In 2004 it had $2.2bn in cash, by 2017 that had shrunk to $301m. Its overall debt had skyrocketed to $5.2bn and it was paying between $425m and $517m in interest every year. The consequence was that the company did not have the funds to revamp its stores or compete aggressively with Walmart and Amazon. Interest charges were consuming 97% of its operating profit. In 2018 it announced it was closing 900 stores and 33,000 people lost their jobs.

It is usually retail where we hear the negative stories and the long slow decline of Debenhams was another example of funds paying themselves large dividends.

I need to stress there was nothing illegal or dishonest here.

Shareholders of any company are entitled to vote themselves dividends as long as the business has the wherewithal to pay them.

So how does private equity work with trade show companies?

I have been involved with nine PE deals involving exhibition companies. In none of those cases – nor in any other case that I know of – could PE be accused of a short-term approach nor of extracting funds from the business.

I cannot stress enough that in every case the approach has been to reinforce the business, leave a large percentage with the previous owners and staff (typically 20-30%) and then to invest in the company. This has typically been by funding acquisitions and investing heavily in systems. In the last 20 years this can be shown to have been very successful indeed.
If we take the most obvious examples on public record. Clarion had been valued at some £44m in the early 2000s. In 2008 it was valued at £120m, in 2015 at £215m and in 2017 at £600m and it would certainly now be valued at north of £1bn. CloserStill, founded in 2009, was valued at £25m in 2012, at £125m in 2015 and £340m in 2018.

It is worth mentioning that these numbers are not the price the company was bought for in cash. If a PE house buys 70% of the equity, then it obviously only pays 70% of the value. The prices which I quote are almost always from the public record. In the case of any PE deal, the PE companies themselves give their own investors details of the deals they do.
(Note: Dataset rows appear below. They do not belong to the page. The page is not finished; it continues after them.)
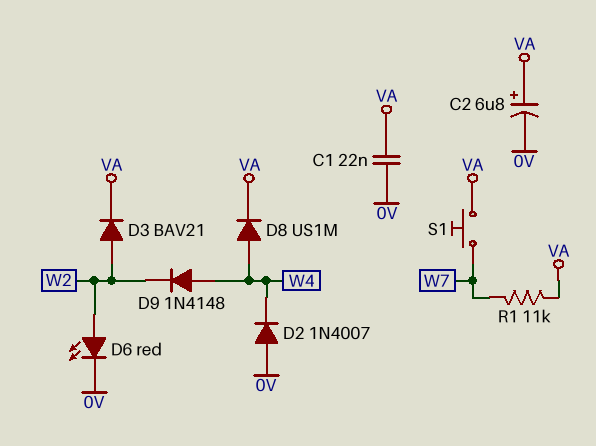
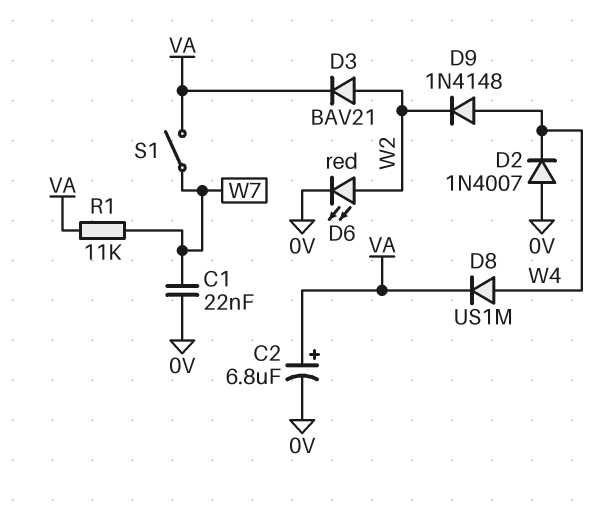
C1: 22nF (0V, VA) -> 22nF (0V, W7)
S1: button (VA, W7) -> switch (VA, W7)

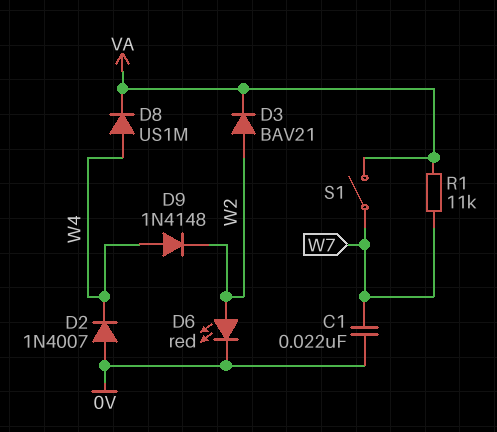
C2: 6.8uF (plus VA, minus 0V) -> none

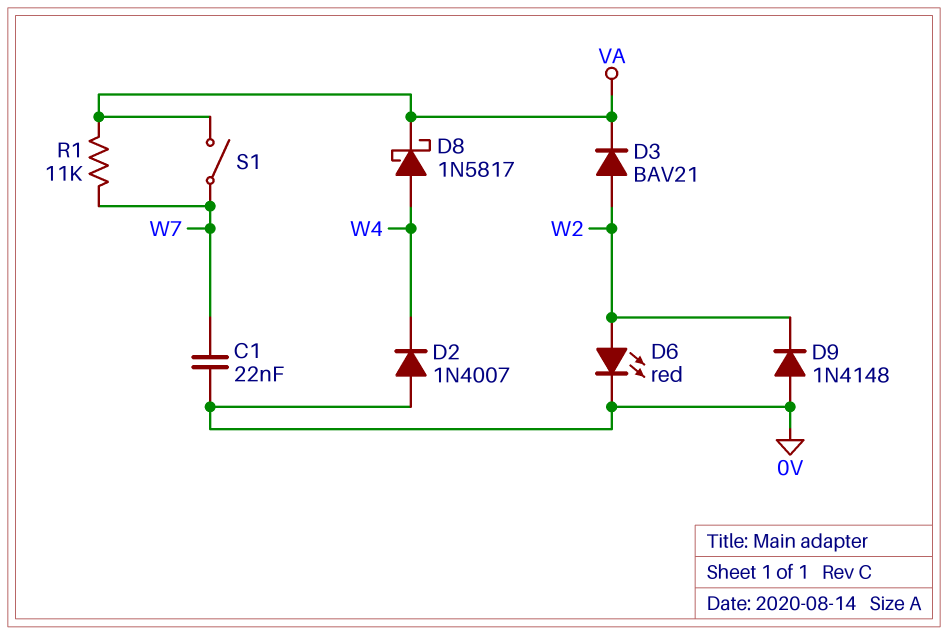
D8: diode US1M (A W4, K VA) -> schottky 1N5817 (A W4, K VA)
D9: diode 1N4148 (A W4, K W2) -> diode 1N4148 (A 0V, K W2)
Thus they tend to be largely transparent.

Clearly the companies quoted on the public markets have benefitted from these trends. The share price of UBM rose from £5.17 in 2013 to £10.77 in 2018, though some of the profit improvement was a result of acquisitions (I was a shareholder in both UBM and Informa).

In only one case to date has there been a material change in the management of the business, and that is in the rather unusual situation of Emerald in the USA. Onex, a Canadian PE firm, acquired Emerald and then chose to float it and we have seen an unusually dramatic decline in value – from $23 per share in 2017 to just $3.39 today.
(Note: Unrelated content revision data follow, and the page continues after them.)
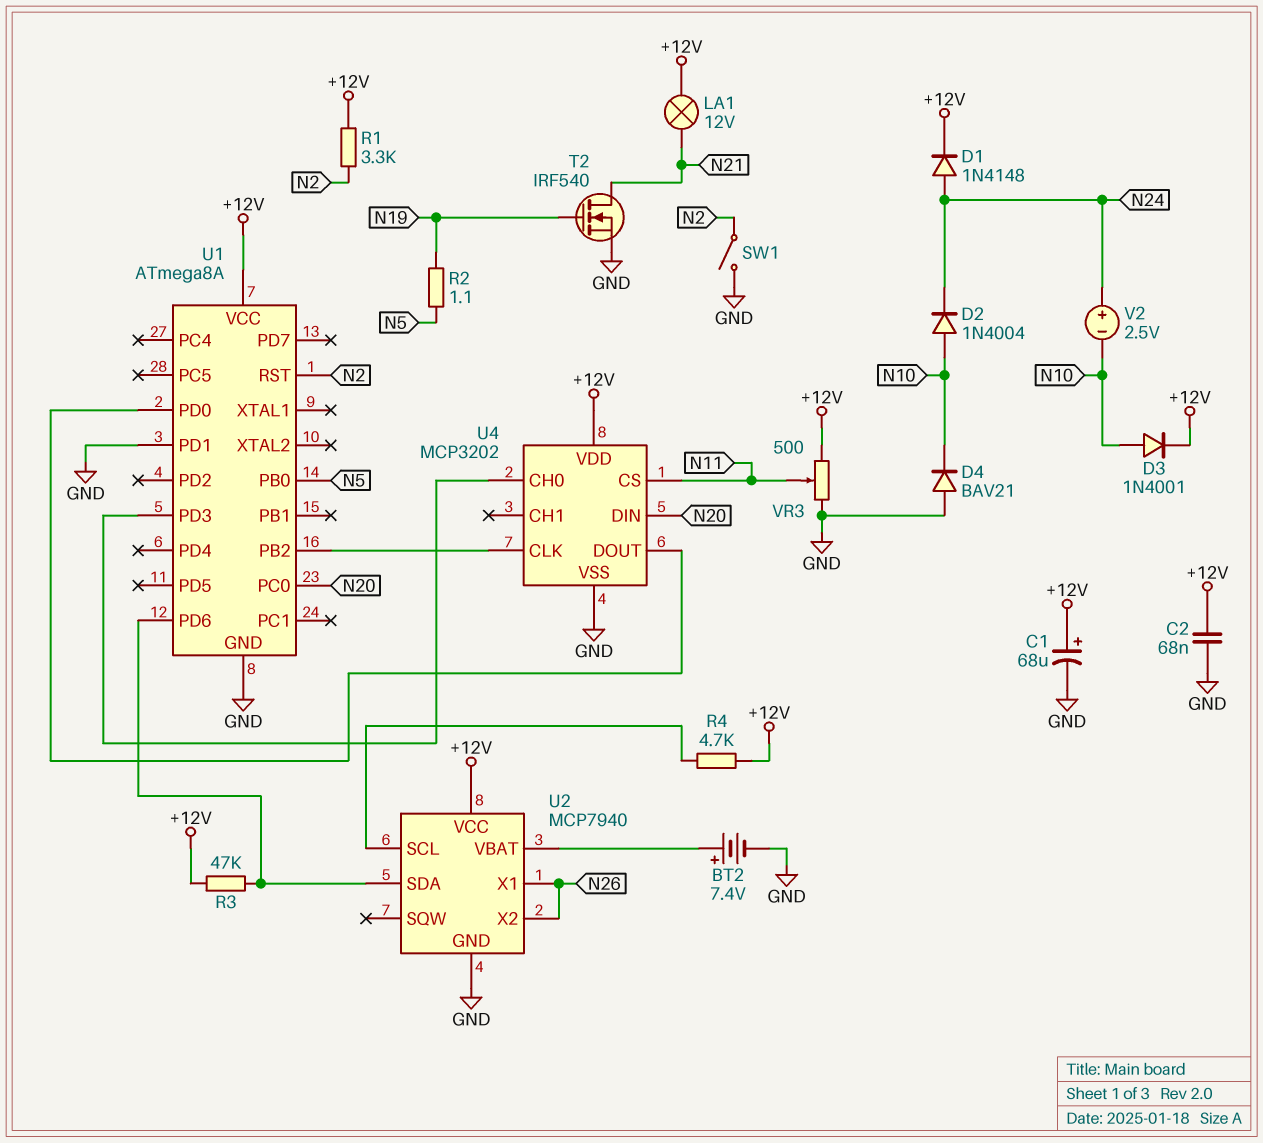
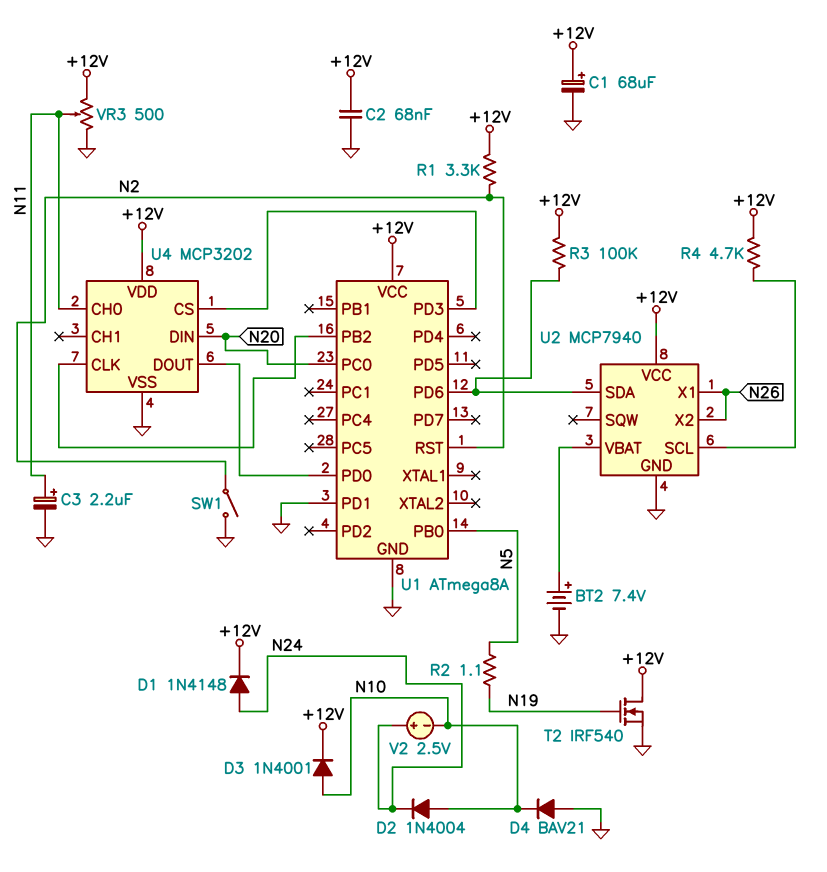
C3: none -> 2.2uF (plus N11, minus GND)
LA1: lamp 12V (+12V, N21) -> none
R3: 47k (+12V, U1/PD6) -> 100k (+12V, U1/PD6)
T2: NMOS IRF540 (G N19, D N21, S GND) -> NMOS IRF540 (G N19, D +12V, S GND)
U4 pin CH0: U1/PD3 -> N11
U4 pin CS: N11 -> U1/PD3

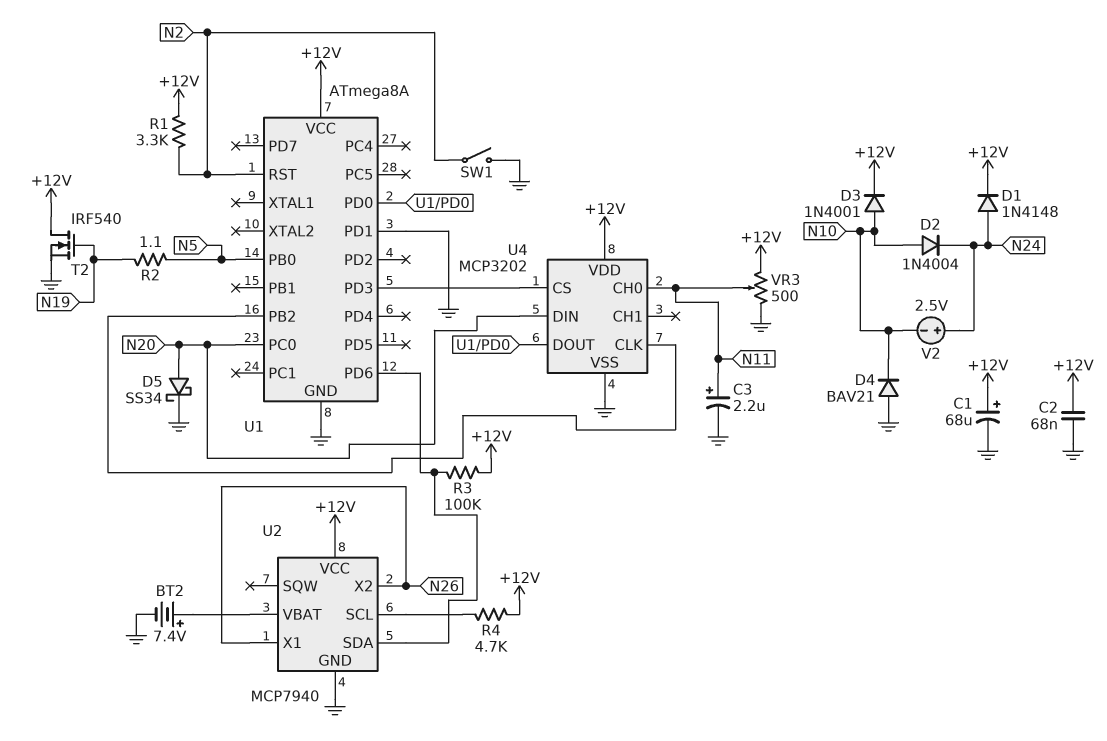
D5: none -> schottky SS34 (A N20, K GND)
Private equity and the trade show business

The reader might say that I am biased, having been intimately involved in Blenheim and CloserStill and a number of other PE deals such as Spearhead, Upper Street and Nineteen Events.

But the records of both Clarion and CloserStill do suggest strongly that the preparedness of PE to back managements and provide investment has been a major positive. Clarion – still run by Simon and Lisa as well as Russell – has grown from a value of £44m to (probably) more than £1bn in the past
20 years.

In less than 10 years CloserStill grew from literally nothing to £340m, via three PE deals. It is certainly not a matter of PE funding acquisitions – of the 50 shows CloserStill currently runs, 35 were launches.
In addition, both Earl’s Court Olympia and the NEC have been owned by PE.

It is very unlikely that many of our larger exhibition companies and venues could have grown the way they have, and employed the number of people they have, had they not had access to the phenomena of venture capital and PE. Nor would West London be the centre of the world’s trade show industry.

The counter-factual of “where would we be if that funding hadn’t existed?” is impossible to answer.
It is also now not very material PE and public funds is the world we now all live in, and the world which will largely determine how our business develops in the  next decade and probably beyond.